Leaving aside the way programmes aired on TVM, run by Public Broadcasting Services, are chosen, the 8pm news bulletin itself is a good indicator of the travesty that the supposedly independent national station has become. The constant pro-government slant is in our faces as much as it has ever been in the worst of times.

A case in point is the way the COVID-19 crisis is reported. On most days, TVM news first reports the number of tests carried out, then the number of people who have recovered, then, when listeners’ ears are already saturated with numbers, they give the number of new cases.

In one instance recently, when social media was flooded with expectations of the record number, PBS news led with the story that a record number of tests had been carried out.

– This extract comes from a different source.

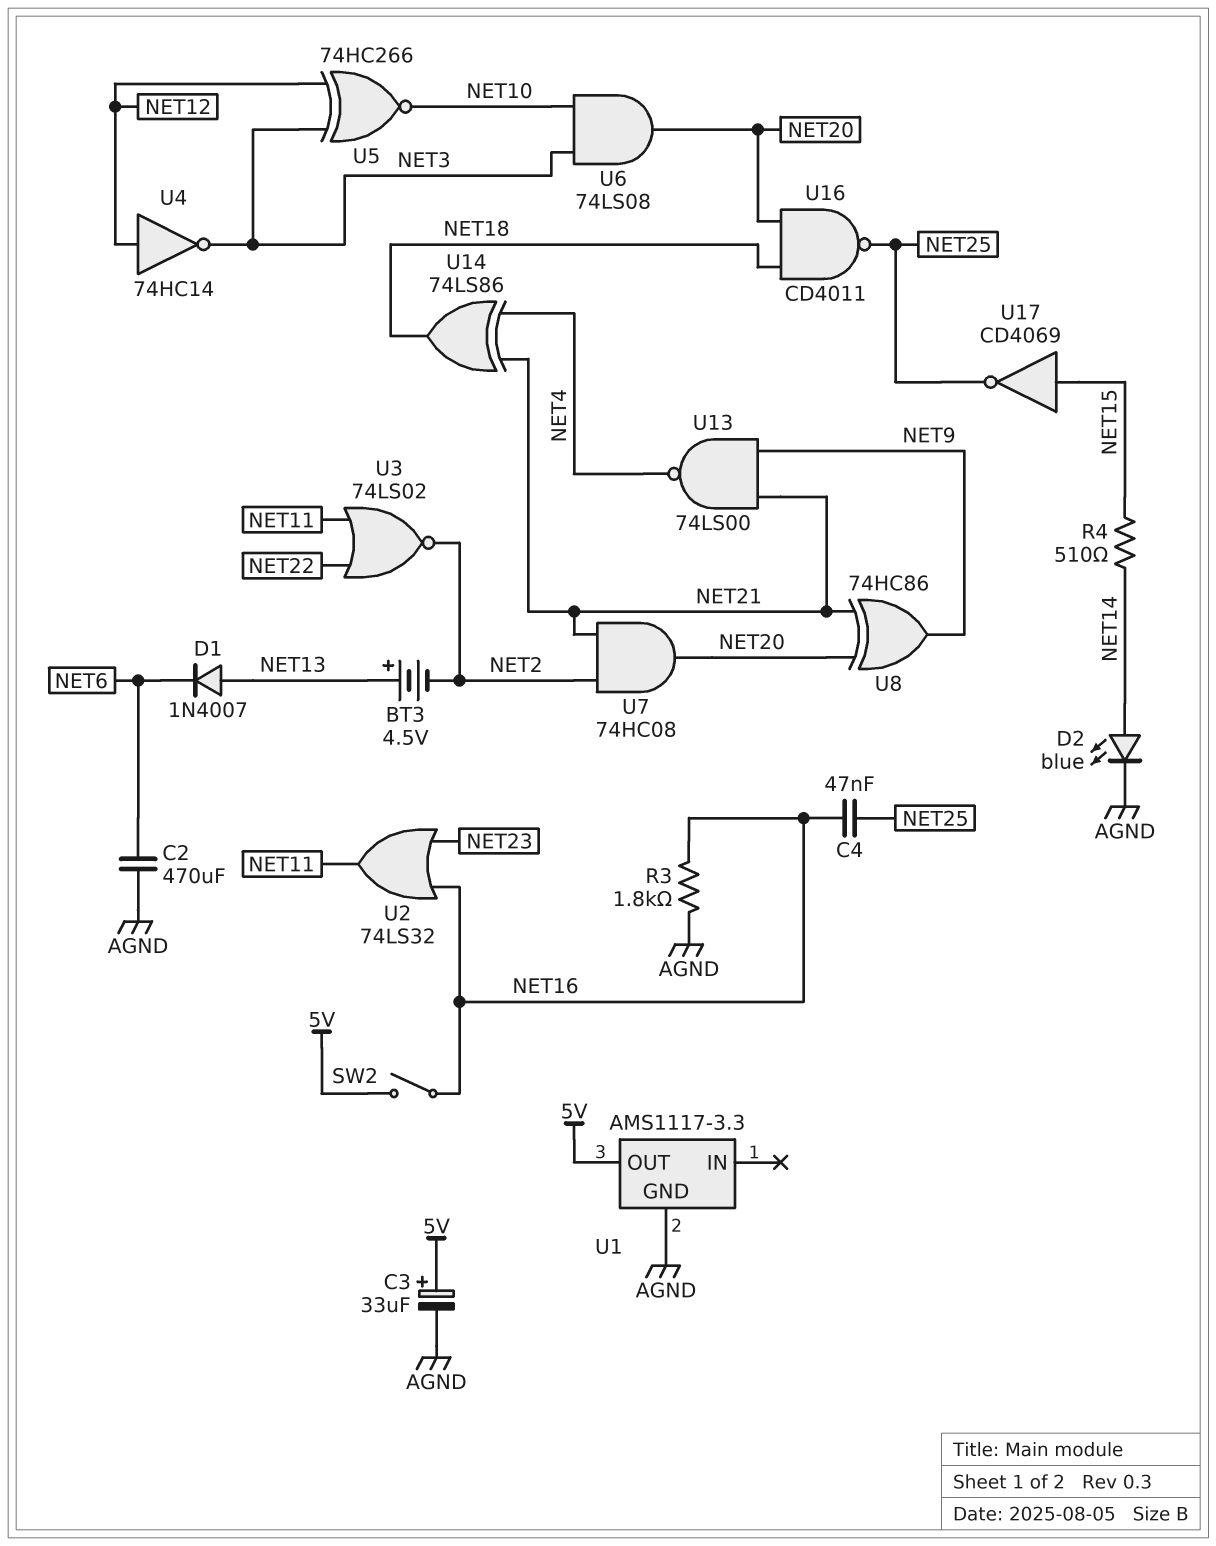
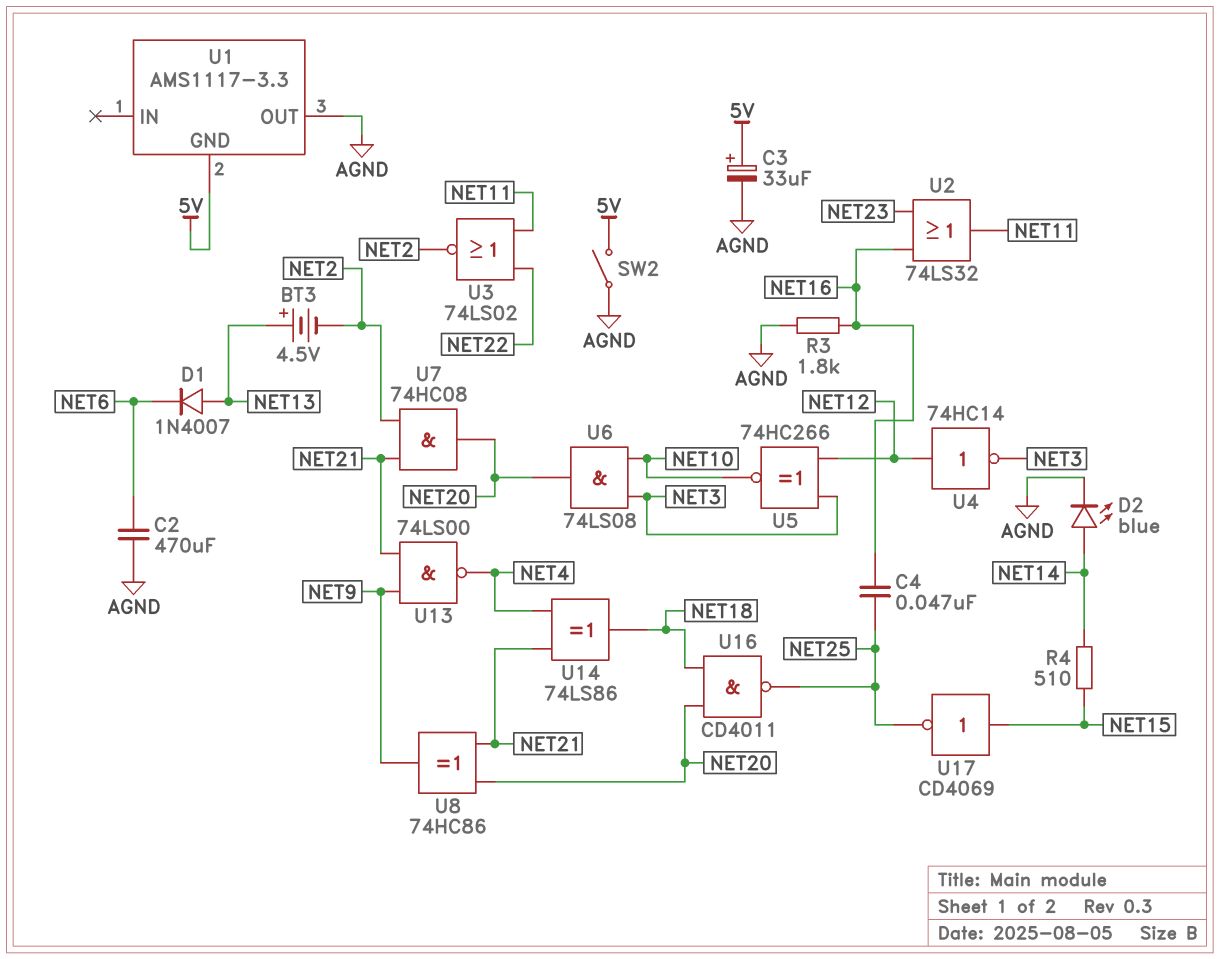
SW2: switch (5V, NET16) -> switch (5V, AGND)
U1 pin GND: AGND -> 5V
U1 pin OUT: 5V -> AGND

There are times when the imbalance is subtle. Most of the time it is crudely appalling. PBS seems to be very reluctant to report stories perceived as damaging to the Labour government.

For example, conspicuously absent from the main PBS news headlines was the major development that the court ordered the freezing of assets of Keith Schembri, Brian Tonna and Karl Cini.

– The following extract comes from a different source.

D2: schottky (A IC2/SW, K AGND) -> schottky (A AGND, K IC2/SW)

This news item was aired halfway through the bulletin, following a longish story from the law courts about a theft of €1,200 worth of fuel.

The following day, when Schembri was arrested, PBS did lead with the story but that brief announcement was immediately followed by another item quoting the prime minister saying “the institutions are working”.

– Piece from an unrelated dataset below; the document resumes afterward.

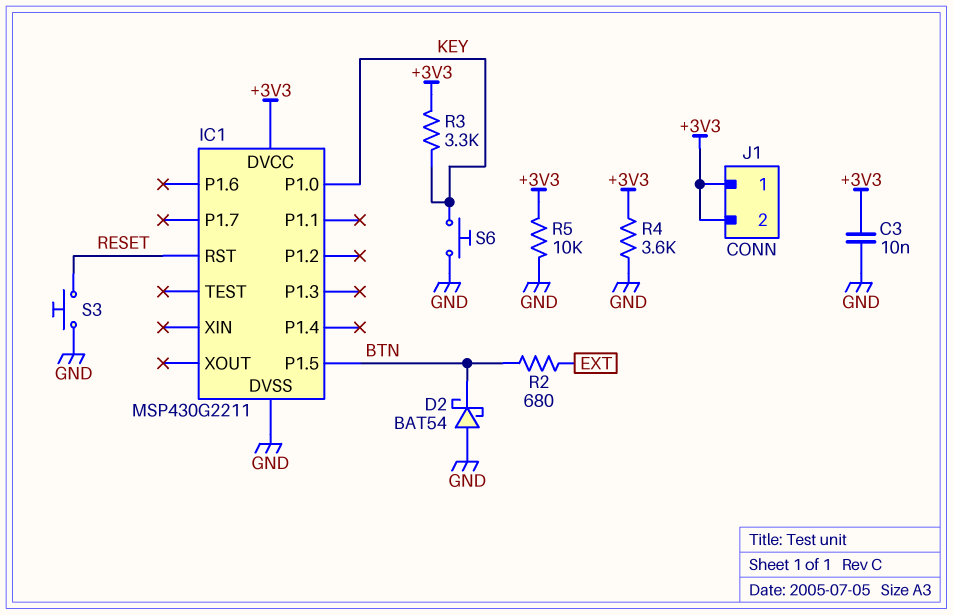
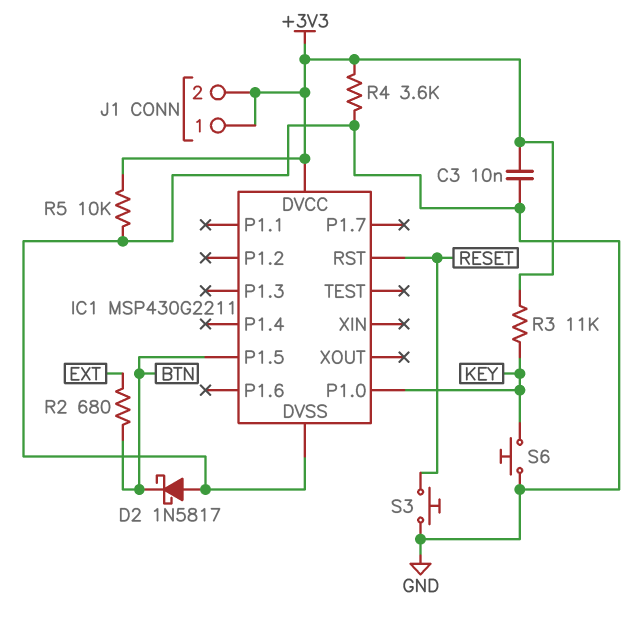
D2: schottky BAT54 (A GND, K BTN) -> schottky 1N5817 (A GND, K BTN)
R3: 3.3k (+3V3, KEY) -> 11k (+3V3, KEY)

The way PBS covered the FinCEN files story is another case in point.

It was just another ‘foreign’ news item, with no links to Malta at all, despite the Times of Malta report showing there were €647 million in suspicious transfers by a former Electrogas stakeholder.

If there is an item of relevance to Maltese viewers and listeners right now, it must be Electrogas. And PBS knows all about Electrogas; it had been on the forefront of trying to illustrate the project of the power station and the tanker anchored right next to it at Marsaxlokk as the best investment the country ever made.

It is no defence for PBS to argue it has had no complaints from the opposition party. The PN has been in disarray for so long it is little wonder that this imbalance is not one of its major targets.

PBS has a new board, chaired by Carmen Sammut, a pro-rector at the University of Malta and a former PBS employee herself.  Sammut might argue that editorial discretion lies with the newly-appointed editor Norma Saliba, who was brought back from the president’s office to fill the editor’s shoes.

Saliba’s affiliations and connections with Labour are well known.

It is an open secret that all PBS editors have been subjected to political interference over the years. Some have tried to resist the political pressure, others squarely became their master’s voice, losing their reputation and dignity in the process.

Will the new PBS board put its public service obligation – to report all news in an unbiased and objective manner – above any loyalty to Labour?

Or will it continue feeding propaganda to the masses, therefore contributing to the country’s political myopia and the worrying dearth of critical thinking?

The situation does not look hopeful.